Even more, though: we have discovered that $Q$ is the involute of the catenary. (An involute of a curve is the new curve one gets by unwrapping a piece of string wrapped around it in the way we have described.)

You may well be wondering: how did we know that we should try using a catenary? Mathematicians spent many years studying curves, especially in the 19th century, and determining involutes and the inverse concept called evolutes was one of they things they did with many curves. So this connection would have been discovered through their explorations.

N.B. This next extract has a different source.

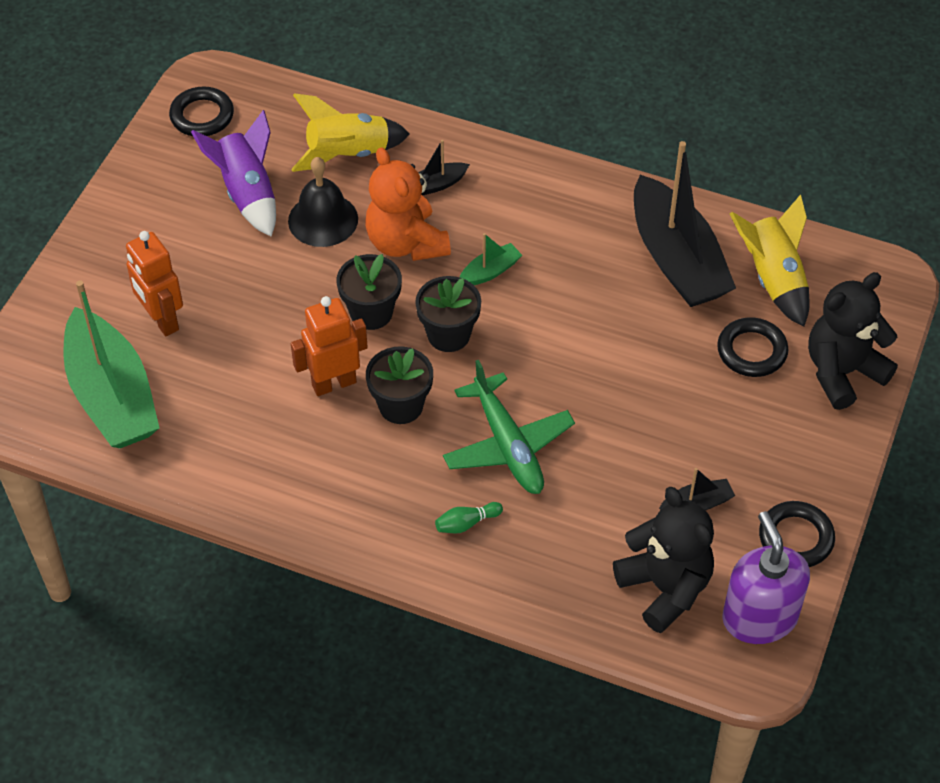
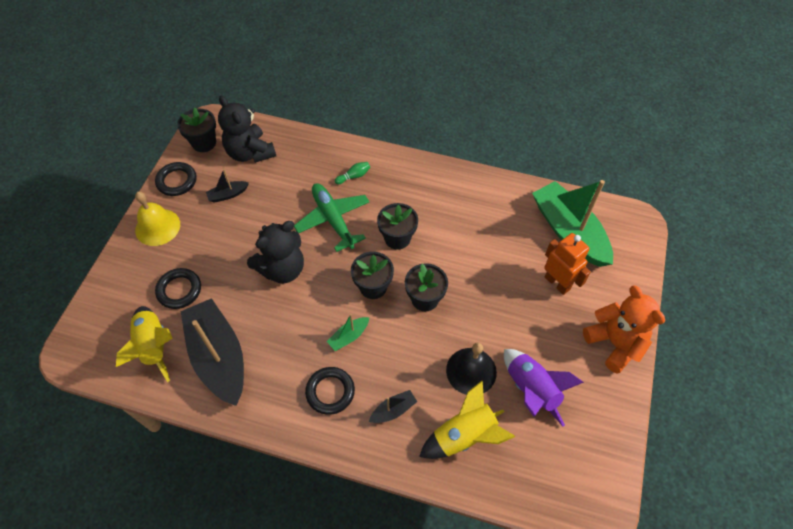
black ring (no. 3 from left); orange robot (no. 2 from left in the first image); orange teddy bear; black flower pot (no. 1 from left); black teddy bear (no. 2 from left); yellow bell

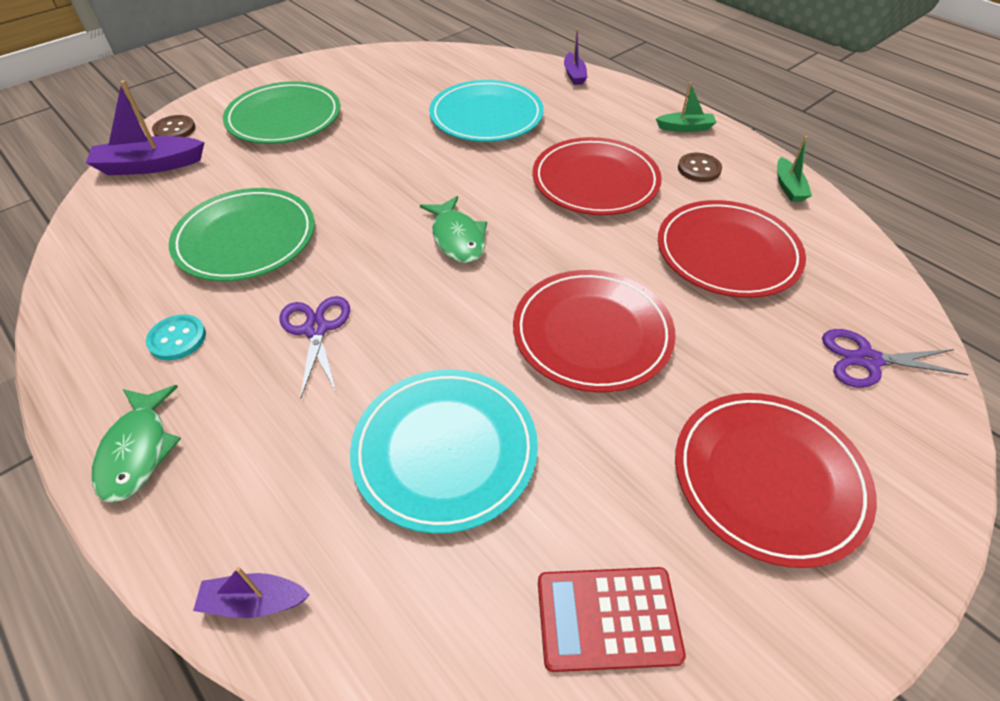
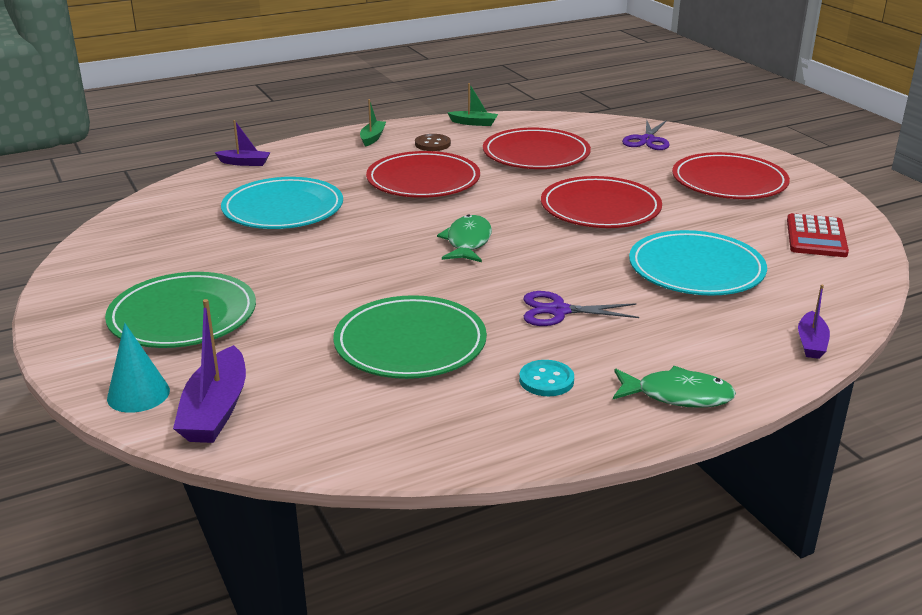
turquoise cone; green fish (no. 1 from left)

#### Step 3: Write down an equation for the tractrix

The point $A$ is at $(t,0)$. The line segment $AQ$ has length $a$ and makes an angle of $\psi$ with the vertical, as the diagram above shows. Therefore the point $Q$ has parametric coordinates \begin{align*} Q(t-a\sin\psi,a\cos\psi)&=\left(t-a\Bigl(\frac{\sinh(t/a)}{\cosh(t/a)}\Bigr), a\Bigl(\frac{1}{\cosh(t/a)}\Bigr)\right)\\ &=\left(t-a\tanh\Bigl(\frac{t}{a}\Bigr), a\sech\Bigl(\frac{t}{a}\Bigr)\right) \end{align*}

You may well find that the answer you get using this approach is different from that obtained from Approach 1. Are they equivalent, or is one of the approaches flawed?